PIAT Anti Tank Weapon

British PIAT Anti Tank Weapon

Once they had arrived in Normandy many airborne soldiers discarded their weapons in favour of captured German equipment which they considered to be far superior, particularly the MP38 Schmeisser Sub-Machine gun or the MG34 machine gun. ‘In this close and heavily wooded countryside I reckoned that it would be far more useful defensively than my single shot bolt action service rifle…my newly acquired Schmeisser was a work of art and engineering built to the highest German standards’  (Edwards,2005:83).

As Weeks describes it (1982:100), without heavier support weapons, any airborne force no matter how strong numerically ‘becomes little more than a raid or nuisance force. Once the defender could bring up some armour no matter how light the vehicles were…the parachutists were helpless.’  6th Airborne therefore brought with it into battle its own artillery and anti-tank guns. However, in 1944 the largest object that could be dropped by parachute was a container which would hold nothing heavier than a 3inch mortar. All other heavier equipment had to be flown in by glider.

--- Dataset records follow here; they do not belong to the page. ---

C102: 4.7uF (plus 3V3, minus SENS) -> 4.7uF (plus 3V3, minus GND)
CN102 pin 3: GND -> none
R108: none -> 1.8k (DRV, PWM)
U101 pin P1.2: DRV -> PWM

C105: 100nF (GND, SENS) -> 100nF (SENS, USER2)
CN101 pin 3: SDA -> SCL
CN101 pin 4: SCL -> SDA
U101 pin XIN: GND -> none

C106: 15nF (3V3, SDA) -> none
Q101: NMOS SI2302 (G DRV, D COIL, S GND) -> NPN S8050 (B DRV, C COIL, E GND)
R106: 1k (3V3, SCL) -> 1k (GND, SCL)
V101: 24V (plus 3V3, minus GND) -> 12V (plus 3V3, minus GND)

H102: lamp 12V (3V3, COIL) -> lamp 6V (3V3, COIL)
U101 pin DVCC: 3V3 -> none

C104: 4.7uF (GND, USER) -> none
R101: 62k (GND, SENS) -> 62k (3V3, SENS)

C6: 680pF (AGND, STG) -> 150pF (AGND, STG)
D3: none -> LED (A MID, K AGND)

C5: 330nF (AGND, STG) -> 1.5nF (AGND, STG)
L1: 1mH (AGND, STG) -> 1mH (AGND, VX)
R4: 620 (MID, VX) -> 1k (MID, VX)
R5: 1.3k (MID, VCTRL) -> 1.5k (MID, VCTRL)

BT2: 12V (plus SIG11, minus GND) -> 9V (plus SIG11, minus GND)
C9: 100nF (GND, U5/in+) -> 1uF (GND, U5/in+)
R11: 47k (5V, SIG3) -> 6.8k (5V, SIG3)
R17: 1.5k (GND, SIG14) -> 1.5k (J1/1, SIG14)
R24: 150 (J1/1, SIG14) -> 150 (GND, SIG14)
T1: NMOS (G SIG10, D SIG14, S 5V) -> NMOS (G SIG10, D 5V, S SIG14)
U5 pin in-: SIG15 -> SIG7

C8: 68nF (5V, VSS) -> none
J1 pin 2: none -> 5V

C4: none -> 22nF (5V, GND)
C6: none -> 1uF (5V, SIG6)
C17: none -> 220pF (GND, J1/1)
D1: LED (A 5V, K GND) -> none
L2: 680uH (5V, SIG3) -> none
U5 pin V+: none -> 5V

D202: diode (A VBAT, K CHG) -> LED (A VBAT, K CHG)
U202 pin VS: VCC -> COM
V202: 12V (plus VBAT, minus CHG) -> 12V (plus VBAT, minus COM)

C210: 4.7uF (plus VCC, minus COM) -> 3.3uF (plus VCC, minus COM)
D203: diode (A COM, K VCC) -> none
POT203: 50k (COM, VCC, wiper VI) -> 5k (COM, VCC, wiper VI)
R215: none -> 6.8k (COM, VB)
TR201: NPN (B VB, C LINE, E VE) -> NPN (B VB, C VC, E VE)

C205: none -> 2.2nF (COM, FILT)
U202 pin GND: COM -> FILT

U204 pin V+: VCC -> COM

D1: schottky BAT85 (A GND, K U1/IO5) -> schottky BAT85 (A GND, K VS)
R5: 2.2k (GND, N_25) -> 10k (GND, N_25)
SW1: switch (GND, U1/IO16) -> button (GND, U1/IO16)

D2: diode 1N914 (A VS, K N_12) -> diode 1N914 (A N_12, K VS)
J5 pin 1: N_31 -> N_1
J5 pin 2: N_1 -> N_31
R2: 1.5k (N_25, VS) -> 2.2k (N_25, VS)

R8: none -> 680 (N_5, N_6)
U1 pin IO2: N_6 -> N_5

Within 6th Airborne the standard anti-tank platoon weapon was the 6 pounder-anti-tank gun. With a jeep to tow it, this could be carried in a Horsa glider. The 6pdr was effective against German self-propelled guns and the Mk III and Mk IV tanks, but would struggle against heavier vehicles such as the Mk V Panther and Mk VI Tiger. The 6pdr gave valuable service in repelling the many German counter attacks south of Ranville and Le Bas de Ranville. ‘These included a probe by four self-propelled guns advancing from Herouvillette, which was ended when 6-pdr guns knocked them out’ (Clarke, 2004:52). The larger Hamilcar glider with its capacity to carry a cargo of up to 7 tons allowed four of the more effective 17pdr anti-tank guns to be brought to the battle in the early morning glider landings of 6th June. The 17pdr is described by Crookenden (1976:197) as a ‘Powerful weapon that could knock out any known German tank and whose arrival in action that day came as a nasty surprise to the German armour.’